I love that while I was trying to give some wisdom to these girls, God used them to teach me about being Godfident in who He’s made me to be. That’s a lesson I’m continually learning, and I’m so grateful that Boot Camp was a part of it.

So Not Pulled Together

I am a person who likes formal beginnings. I enter into new things with plans and resolutions, with ideas and lots of hope. I try to start new phases with everything pulled together. (Actually, I generally try to live my life with everything pulled together.)

But right now? My room is a mess. I haven’t finished half of the things I wanted to do before school starts, including writing myself a series of pep talks for rough days. I’m stressing away my final hours of summer. And why?

Because I am a person who likes formal beginnings, who tries to start new phases with everything pulled together.

I’ve made such a big deal about Junior Year Haley being better, wiser, less stressed, friendlier, etc. I’ve had such a vision for my junior year self, like she’s this other person whom I am destined to become. The only problem is, Junior Year Haley is also perfect, and therefore, pretty out of reach. She has everything figured out. She makes new friends with ease. She is a constant prayer warrior, gentle-hearted servant, loving friend. And for the past few weeks, I have been doing everything in my power to frantically morph myself into her before the year starts.

But tonight, I ran out of a few things: time, energy, and hope. I have less than thirty-six hours before the new school year begins, and Junior Year Haley had too much to do. I’m getting exhausted trying to keep up with my own expectations, and Junior Year Haley’s emotional strength was being evasive. I’m so stressed that I’m beginning to think Junior Year Haley doesn’t even exist… but then I stop and think. And I realize that I don’t think she should.

What has God called me to do? Not to become Junior Year Haley, that’s for sure. If anywhere in the Bible, God told us to pull ourselves together before He could work… we’d all be screwed. Fortunately, that’s not what He says. He says, through Paul, that it is He who works in us to will and to act according to His good purpose (Philippians 2:13). It is not up to us to get all of our ducks in a row before we follow Him. It is up to us to listen and obey, listen and trust, listen and follow. It is our job to let Him work, not to work for Him.

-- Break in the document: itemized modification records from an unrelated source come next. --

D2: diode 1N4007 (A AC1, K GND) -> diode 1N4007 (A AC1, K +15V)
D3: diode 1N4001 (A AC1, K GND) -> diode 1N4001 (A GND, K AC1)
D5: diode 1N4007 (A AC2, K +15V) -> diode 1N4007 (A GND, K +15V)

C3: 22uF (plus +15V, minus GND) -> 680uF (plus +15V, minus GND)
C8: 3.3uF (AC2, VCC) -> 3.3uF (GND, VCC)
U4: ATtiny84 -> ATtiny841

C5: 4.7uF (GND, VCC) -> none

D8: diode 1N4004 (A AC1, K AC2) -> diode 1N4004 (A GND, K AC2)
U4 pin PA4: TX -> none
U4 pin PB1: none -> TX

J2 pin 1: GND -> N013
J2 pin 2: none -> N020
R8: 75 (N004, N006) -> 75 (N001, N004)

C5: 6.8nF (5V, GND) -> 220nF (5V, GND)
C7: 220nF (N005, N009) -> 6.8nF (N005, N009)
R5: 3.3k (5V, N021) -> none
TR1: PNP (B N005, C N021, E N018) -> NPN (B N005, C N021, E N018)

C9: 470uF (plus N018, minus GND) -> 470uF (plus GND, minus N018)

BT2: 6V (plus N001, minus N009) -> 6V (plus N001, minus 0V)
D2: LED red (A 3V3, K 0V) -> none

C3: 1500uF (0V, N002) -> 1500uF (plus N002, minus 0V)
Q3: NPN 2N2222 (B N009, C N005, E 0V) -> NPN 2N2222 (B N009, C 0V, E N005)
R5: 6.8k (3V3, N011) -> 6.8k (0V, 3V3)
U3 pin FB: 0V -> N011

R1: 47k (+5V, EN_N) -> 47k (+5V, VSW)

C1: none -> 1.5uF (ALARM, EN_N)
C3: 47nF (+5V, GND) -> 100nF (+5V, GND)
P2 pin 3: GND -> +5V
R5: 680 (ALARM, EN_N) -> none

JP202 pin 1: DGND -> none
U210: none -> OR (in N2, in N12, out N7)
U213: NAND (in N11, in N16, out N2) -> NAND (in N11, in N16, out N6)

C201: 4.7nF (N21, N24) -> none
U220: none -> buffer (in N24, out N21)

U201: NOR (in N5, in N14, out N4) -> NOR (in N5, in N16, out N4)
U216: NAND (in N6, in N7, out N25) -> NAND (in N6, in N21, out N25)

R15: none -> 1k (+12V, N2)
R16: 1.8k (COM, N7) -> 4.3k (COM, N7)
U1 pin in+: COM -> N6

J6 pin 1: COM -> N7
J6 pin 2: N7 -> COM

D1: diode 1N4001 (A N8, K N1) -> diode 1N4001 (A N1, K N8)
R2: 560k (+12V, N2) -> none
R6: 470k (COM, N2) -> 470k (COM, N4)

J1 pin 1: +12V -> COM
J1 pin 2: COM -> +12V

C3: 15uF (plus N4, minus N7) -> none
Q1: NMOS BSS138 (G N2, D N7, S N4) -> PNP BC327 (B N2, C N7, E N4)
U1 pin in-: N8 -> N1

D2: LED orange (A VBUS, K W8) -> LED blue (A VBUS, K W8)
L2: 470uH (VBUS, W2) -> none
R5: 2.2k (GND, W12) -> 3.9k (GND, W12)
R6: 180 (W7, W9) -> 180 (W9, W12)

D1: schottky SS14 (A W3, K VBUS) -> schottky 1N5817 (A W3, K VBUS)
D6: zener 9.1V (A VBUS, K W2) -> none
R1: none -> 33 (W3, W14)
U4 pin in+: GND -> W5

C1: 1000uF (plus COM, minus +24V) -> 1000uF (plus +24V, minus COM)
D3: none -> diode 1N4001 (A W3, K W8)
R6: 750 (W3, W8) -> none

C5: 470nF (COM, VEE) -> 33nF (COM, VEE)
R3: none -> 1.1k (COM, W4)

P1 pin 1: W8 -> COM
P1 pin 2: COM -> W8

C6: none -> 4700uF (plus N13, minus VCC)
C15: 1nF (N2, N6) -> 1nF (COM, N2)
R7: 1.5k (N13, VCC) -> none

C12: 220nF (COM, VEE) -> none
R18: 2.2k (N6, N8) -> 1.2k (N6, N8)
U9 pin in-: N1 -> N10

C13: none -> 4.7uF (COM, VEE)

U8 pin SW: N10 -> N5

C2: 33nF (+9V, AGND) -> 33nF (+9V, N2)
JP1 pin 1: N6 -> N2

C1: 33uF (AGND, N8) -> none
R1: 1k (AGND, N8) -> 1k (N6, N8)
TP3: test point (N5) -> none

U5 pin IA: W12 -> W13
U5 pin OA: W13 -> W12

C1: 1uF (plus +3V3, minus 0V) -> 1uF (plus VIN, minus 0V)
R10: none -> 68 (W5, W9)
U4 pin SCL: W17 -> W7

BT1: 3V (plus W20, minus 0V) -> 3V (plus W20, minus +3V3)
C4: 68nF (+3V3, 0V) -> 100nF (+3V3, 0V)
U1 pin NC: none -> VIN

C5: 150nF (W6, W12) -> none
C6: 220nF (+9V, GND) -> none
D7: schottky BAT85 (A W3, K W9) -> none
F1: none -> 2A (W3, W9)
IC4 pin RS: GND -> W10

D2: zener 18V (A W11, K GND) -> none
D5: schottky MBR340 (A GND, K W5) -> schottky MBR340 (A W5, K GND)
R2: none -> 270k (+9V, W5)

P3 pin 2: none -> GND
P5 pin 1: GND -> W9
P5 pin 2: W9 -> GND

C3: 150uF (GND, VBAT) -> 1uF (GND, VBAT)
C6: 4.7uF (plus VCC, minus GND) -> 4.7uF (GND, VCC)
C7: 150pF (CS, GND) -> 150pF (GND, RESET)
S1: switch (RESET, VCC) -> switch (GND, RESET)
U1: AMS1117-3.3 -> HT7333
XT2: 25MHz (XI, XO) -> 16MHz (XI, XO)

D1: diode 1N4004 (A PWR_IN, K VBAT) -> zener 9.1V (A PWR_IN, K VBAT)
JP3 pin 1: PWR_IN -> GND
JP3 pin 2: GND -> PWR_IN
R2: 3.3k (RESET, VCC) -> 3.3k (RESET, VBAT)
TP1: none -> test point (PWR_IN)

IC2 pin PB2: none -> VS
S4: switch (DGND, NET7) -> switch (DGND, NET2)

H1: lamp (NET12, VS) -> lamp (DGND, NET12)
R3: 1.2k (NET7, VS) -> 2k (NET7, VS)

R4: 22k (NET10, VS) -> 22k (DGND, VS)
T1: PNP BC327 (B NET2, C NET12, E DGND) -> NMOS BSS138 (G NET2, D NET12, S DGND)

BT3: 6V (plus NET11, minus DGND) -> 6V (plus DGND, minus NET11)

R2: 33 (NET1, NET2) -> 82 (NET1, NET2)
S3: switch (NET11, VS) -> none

Right now, God is not telling me to clean my room and finish the eight million things I feel like I have to do and take more AP classes before I even think about drawing close to Him. He is telling me to trust that He is going to do immeasurably more (Ephesians 3:20-21) this year. He is telling me to depend on Him for everything I need, especially peace. He is telling me that growth is the way, not rapidly trying to figure everything out on my own. I need to be okay with not having all the answers. I need to be okay with not having everything exactly how I planned and exactly the way that makes me comfortable. I need to know that I am growing closer to Jesus each day and that He will never stop loving me just the way I am.

It’s not about pulling ourselves together. It’s not even about God pulling us together. It’s about trusting Him every single step of the way, living in dependence on His provision, power, and unconditional love as we change and grow to be less of ourselves and more of Him.